Particle filter (PF) is an ensamble Monte Carlo method to do filering problems. In contrast to Kalman filter, PF is inherently capable of solving nonlinear and nonGaussian problems. On the other hand, it struggles when the state dimenstion is high, which is a prime exmple of curse of dimensionality. Let’s take a glance how and why PF fails at high dimensionality.
Suppose we have a problem $y=x+\epsilon$, where $y$ is the obervetaion corrupted by noise $\epsilon$. We want to estimate $x$. By Bayes’ theorem, \begin{equation} p(x|y)=\frac{p(y|x)}{\int p(y|x)p(x) dx } \end{equation} PF approximates the posterior as
\begin{equation} p(x|y) \approx \sum_i w_i \delta(x-x^{(i)}) \end{equation} where the posterior weight of i-th particle is given by \begin{equation} w_{i}=\frac{p(y|x^{(i)})}{\sum_{j=1}^{Np} p(y|x^{(j)})} \end{equation}
Loosely speaking, PF is too ambitious to approximate a general high-demensional posterior distriubtion with finite number of samples, which can cause substantial errors in its posterior mean. In this sense, it also kind of explains why Kalman filter, which assumes Gaussian posterior distriubtion, is more suitable to high-dimensional problems.

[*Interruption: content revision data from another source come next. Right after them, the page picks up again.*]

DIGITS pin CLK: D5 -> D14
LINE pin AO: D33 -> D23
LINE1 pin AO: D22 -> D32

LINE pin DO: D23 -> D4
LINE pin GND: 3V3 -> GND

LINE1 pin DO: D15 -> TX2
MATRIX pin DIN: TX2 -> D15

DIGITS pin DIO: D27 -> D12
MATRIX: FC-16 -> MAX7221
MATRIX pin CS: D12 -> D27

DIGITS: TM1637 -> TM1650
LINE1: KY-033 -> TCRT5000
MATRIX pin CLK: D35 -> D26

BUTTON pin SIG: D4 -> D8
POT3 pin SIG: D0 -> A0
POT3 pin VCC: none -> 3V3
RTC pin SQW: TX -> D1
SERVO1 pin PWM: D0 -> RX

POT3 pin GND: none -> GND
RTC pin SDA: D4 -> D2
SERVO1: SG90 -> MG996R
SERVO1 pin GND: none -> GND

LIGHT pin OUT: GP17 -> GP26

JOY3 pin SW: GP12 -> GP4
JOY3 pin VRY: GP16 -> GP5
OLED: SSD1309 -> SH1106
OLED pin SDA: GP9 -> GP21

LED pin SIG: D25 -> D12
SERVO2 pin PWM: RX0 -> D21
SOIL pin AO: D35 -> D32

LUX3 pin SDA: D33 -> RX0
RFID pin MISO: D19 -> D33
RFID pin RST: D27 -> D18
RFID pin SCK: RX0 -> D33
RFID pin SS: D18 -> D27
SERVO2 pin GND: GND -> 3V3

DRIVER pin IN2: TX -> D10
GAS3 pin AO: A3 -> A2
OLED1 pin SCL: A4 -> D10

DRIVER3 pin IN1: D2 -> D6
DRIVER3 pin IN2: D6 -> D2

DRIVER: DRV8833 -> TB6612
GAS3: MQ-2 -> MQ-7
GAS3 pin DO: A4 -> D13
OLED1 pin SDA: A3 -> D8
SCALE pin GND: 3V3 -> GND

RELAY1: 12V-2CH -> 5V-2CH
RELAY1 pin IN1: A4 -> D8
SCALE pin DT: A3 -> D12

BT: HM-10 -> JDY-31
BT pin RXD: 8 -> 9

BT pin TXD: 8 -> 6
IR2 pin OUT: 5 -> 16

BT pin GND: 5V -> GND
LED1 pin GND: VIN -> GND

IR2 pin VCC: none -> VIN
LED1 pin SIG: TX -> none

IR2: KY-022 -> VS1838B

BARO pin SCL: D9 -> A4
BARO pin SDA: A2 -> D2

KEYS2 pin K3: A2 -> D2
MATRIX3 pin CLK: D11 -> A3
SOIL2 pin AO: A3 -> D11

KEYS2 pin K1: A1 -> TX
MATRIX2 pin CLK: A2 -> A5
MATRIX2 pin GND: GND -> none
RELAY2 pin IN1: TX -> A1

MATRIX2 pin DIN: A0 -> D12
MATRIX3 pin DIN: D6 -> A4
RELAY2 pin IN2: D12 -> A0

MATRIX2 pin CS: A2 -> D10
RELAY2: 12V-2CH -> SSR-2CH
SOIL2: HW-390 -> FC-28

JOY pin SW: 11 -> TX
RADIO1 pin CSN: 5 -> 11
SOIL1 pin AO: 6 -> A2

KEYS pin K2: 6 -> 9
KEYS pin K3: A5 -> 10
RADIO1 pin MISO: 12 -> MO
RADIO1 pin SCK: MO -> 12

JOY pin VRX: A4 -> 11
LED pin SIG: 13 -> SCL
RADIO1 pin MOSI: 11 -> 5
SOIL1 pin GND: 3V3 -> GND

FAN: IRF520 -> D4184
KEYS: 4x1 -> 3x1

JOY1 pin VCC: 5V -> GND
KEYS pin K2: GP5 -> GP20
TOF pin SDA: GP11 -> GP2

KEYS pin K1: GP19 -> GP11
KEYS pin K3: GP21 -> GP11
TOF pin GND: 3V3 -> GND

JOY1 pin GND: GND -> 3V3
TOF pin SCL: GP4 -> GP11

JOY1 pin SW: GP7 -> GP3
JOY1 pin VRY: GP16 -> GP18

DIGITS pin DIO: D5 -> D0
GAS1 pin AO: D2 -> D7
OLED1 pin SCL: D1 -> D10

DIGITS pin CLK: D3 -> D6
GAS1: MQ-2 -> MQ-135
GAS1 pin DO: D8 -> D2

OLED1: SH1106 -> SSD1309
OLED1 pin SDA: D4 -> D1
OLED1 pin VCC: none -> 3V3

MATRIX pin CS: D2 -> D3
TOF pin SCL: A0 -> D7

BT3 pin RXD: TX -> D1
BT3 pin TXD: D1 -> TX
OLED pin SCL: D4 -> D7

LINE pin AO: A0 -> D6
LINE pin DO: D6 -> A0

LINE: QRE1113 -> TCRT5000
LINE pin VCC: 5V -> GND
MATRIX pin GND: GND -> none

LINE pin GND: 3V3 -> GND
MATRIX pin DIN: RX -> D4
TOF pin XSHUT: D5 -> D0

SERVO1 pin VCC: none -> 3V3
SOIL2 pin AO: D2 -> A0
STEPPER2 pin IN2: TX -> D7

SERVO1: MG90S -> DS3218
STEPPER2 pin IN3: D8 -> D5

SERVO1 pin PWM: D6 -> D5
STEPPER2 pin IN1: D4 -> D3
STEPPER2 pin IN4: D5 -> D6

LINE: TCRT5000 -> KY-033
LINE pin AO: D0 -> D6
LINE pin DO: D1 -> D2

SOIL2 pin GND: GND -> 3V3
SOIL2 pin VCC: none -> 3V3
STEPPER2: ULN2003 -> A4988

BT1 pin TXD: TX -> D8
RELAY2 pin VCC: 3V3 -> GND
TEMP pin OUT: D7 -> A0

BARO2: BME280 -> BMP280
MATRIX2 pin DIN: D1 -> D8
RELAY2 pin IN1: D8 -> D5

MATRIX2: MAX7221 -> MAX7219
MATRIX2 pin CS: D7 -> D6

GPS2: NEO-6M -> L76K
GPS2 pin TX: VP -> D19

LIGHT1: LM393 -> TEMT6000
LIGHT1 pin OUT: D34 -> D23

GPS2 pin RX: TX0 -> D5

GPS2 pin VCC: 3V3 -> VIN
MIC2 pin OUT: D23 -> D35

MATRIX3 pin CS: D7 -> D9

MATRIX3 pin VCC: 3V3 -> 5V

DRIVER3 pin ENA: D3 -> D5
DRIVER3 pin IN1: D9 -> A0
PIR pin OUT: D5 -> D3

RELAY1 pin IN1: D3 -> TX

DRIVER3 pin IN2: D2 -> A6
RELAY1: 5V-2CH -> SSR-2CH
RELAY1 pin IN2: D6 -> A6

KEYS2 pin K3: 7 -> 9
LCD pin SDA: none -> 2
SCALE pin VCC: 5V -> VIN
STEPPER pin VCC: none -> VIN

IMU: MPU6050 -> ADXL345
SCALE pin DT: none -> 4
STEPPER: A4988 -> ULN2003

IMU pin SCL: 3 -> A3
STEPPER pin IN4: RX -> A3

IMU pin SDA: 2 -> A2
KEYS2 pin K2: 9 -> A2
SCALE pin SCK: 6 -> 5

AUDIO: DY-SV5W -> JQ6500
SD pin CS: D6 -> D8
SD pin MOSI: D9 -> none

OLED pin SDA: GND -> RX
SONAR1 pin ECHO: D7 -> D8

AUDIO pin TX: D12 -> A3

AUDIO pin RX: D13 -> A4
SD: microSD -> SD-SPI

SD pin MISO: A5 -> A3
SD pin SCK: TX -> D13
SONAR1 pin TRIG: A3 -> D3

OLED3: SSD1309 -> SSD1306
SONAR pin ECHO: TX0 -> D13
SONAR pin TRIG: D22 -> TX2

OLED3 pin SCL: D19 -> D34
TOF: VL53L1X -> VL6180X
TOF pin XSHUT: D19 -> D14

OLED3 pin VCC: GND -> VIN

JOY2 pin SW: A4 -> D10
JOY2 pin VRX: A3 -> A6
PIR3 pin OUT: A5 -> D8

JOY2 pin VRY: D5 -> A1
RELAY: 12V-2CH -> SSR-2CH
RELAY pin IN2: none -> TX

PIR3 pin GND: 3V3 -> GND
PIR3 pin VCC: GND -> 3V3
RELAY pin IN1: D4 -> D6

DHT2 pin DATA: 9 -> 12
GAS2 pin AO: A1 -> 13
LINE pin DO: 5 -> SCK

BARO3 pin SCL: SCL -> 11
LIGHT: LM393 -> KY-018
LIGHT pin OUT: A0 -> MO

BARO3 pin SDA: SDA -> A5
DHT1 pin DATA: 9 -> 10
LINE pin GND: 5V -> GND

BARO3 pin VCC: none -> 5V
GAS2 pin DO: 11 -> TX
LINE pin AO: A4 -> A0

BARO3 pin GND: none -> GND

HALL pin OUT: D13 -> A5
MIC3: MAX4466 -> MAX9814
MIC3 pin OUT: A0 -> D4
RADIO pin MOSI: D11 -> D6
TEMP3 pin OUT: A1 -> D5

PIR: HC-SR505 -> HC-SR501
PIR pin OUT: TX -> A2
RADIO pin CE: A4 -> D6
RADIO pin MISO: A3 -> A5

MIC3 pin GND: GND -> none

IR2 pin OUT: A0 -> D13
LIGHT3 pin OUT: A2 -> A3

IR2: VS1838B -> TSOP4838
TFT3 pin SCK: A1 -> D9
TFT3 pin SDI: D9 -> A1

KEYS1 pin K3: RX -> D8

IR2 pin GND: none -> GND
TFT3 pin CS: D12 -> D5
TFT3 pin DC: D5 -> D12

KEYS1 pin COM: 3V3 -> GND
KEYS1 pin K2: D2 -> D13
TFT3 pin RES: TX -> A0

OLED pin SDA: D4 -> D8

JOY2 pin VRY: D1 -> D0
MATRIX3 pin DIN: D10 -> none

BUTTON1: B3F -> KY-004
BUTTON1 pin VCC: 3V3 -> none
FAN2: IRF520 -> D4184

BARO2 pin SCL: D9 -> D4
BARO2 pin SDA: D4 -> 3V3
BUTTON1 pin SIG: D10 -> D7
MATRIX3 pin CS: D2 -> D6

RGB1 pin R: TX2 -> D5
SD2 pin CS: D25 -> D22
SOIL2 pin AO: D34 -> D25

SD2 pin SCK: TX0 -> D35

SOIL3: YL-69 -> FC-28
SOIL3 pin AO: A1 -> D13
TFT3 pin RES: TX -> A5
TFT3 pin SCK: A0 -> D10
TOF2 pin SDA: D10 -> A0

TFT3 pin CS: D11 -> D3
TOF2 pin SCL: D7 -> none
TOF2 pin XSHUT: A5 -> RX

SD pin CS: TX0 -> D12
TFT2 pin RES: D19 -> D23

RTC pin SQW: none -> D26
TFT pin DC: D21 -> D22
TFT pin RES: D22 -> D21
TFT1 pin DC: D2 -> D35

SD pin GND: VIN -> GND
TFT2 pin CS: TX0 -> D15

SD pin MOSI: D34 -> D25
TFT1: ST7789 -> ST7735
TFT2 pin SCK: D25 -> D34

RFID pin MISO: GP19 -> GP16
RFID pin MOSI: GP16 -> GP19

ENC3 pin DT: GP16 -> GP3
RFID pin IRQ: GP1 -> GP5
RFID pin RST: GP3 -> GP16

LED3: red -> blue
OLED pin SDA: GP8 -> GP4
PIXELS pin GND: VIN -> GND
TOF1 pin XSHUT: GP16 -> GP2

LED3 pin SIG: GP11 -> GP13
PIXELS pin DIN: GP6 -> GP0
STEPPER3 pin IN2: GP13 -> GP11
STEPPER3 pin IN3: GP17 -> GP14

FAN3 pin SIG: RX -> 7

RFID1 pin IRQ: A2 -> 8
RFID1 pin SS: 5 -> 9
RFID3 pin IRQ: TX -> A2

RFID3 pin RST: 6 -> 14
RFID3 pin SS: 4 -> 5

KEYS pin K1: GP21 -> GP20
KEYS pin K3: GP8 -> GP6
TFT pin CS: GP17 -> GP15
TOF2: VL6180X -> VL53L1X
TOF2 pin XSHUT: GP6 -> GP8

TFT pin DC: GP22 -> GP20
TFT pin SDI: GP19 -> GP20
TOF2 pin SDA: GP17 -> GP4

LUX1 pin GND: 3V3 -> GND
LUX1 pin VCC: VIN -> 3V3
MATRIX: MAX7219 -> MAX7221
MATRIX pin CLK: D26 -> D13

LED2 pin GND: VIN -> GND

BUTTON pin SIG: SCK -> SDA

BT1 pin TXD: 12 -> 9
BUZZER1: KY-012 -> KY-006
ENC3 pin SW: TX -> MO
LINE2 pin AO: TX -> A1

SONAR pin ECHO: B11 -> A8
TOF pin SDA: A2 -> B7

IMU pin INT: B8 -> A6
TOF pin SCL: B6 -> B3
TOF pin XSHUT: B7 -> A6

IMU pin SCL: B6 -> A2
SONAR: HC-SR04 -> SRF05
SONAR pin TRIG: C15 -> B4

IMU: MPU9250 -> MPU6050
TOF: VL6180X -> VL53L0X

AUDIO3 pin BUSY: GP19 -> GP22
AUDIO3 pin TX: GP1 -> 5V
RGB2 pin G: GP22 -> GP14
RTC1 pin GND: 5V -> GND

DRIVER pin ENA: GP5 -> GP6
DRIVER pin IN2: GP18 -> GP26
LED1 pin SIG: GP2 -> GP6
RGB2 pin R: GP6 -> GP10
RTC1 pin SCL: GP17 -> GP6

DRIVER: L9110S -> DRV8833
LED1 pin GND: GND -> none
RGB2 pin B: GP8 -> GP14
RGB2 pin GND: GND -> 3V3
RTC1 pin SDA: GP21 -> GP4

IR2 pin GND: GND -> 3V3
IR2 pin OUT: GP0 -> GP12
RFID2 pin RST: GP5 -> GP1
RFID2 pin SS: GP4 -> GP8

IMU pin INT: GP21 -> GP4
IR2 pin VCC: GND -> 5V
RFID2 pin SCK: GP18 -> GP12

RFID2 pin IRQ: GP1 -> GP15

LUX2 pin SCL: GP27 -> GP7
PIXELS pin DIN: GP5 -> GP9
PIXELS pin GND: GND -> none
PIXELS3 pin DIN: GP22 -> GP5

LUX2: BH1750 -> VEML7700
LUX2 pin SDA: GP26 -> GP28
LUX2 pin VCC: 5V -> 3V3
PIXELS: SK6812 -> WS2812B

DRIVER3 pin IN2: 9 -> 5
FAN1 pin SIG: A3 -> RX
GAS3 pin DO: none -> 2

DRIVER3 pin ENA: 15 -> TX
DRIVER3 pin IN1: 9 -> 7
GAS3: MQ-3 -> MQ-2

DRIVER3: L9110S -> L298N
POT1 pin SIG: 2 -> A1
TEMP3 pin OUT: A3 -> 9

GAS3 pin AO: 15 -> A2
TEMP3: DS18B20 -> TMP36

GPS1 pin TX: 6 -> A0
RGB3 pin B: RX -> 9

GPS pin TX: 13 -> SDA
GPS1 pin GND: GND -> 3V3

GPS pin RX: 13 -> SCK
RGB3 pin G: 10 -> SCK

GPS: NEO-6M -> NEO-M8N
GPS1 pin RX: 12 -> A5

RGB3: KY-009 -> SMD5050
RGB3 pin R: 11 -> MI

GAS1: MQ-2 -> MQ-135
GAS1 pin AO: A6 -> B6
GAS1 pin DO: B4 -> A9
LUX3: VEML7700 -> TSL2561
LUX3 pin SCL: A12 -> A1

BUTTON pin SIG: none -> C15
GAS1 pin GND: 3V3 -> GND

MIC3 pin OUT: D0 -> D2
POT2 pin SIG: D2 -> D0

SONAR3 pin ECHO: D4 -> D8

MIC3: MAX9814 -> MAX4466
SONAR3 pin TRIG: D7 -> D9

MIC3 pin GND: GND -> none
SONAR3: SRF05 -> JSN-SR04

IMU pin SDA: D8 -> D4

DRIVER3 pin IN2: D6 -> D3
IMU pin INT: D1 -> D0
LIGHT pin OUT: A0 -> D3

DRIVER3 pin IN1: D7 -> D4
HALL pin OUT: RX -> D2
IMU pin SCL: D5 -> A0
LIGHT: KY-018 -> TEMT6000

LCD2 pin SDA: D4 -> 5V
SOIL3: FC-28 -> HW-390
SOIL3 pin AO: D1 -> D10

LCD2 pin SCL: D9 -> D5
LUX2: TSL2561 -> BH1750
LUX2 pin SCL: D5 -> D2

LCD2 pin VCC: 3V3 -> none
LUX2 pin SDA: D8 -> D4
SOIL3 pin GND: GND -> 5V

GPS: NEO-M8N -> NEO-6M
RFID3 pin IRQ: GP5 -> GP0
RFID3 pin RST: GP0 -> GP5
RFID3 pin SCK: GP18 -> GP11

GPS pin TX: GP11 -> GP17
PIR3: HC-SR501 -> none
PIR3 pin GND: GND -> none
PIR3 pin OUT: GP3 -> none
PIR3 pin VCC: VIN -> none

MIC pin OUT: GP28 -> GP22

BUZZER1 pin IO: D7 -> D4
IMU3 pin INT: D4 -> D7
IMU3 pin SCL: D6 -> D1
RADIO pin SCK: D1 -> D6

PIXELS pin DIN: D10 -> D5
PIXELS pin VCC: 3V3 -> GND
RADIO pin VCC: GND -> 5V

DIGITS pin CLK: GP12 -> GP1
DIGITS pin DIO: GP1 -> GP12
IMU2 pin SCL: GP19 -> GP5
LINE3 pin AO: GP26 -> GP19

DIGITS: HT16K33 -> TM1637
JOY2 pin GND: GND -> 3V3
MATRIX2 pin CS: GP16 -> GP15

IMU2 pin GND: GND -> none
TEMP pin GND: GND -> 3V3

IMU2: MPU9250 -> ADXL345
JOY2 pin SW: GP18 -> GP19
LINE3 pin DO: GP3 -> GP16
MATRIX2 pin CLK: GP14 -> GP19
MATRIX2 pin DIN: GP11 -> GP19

In practice, weights $w_i$ are updated as the particles propgate over time and data becomes sequentially avaiable. Here we focus on the simple case $y=x+\epsilon$ where $\epsilon \sim N(0,I)$. We also generate true $x \sim N(0,I)$. Taking prior also as $x \sim N(0,I)$, Gaussian congugate pairs suggest that $x|y \sim N(\frac{y}{2}, \frac{1}{2}I$). Note that the standard normal assumptions made here are for simplicity and can be made more general. Taking the posterior mean as a point estmiate, we have the mean squared error (MSE) $E[| \frac{y}{2}-x | ^2]=\frac{N_x}{2}$. If we take the observation as a point estimate, then we have MSE $E[|y-x|^2]=N_x$. This is also the MSE if we take prior mean as the point estimate. The aforementioned MSEs are benchmarks so that any reasonble point estimates shall fall somewhere in between $N_x/2$ and $N_x$. That being said, let’s examine the postior mean of PF \begin{equation} \hat{x}=\sum_{i=1}^{Np} w_i x^{(i)}. \end{equation}
We first look at how the number of particles scales up with dimensionality in order to have the MSE controlled. Then we observe a phenomenon called “weight collapse” and explore why PF fails at high dimensions.
We start off by defining some useful functions for finding weights and MSE.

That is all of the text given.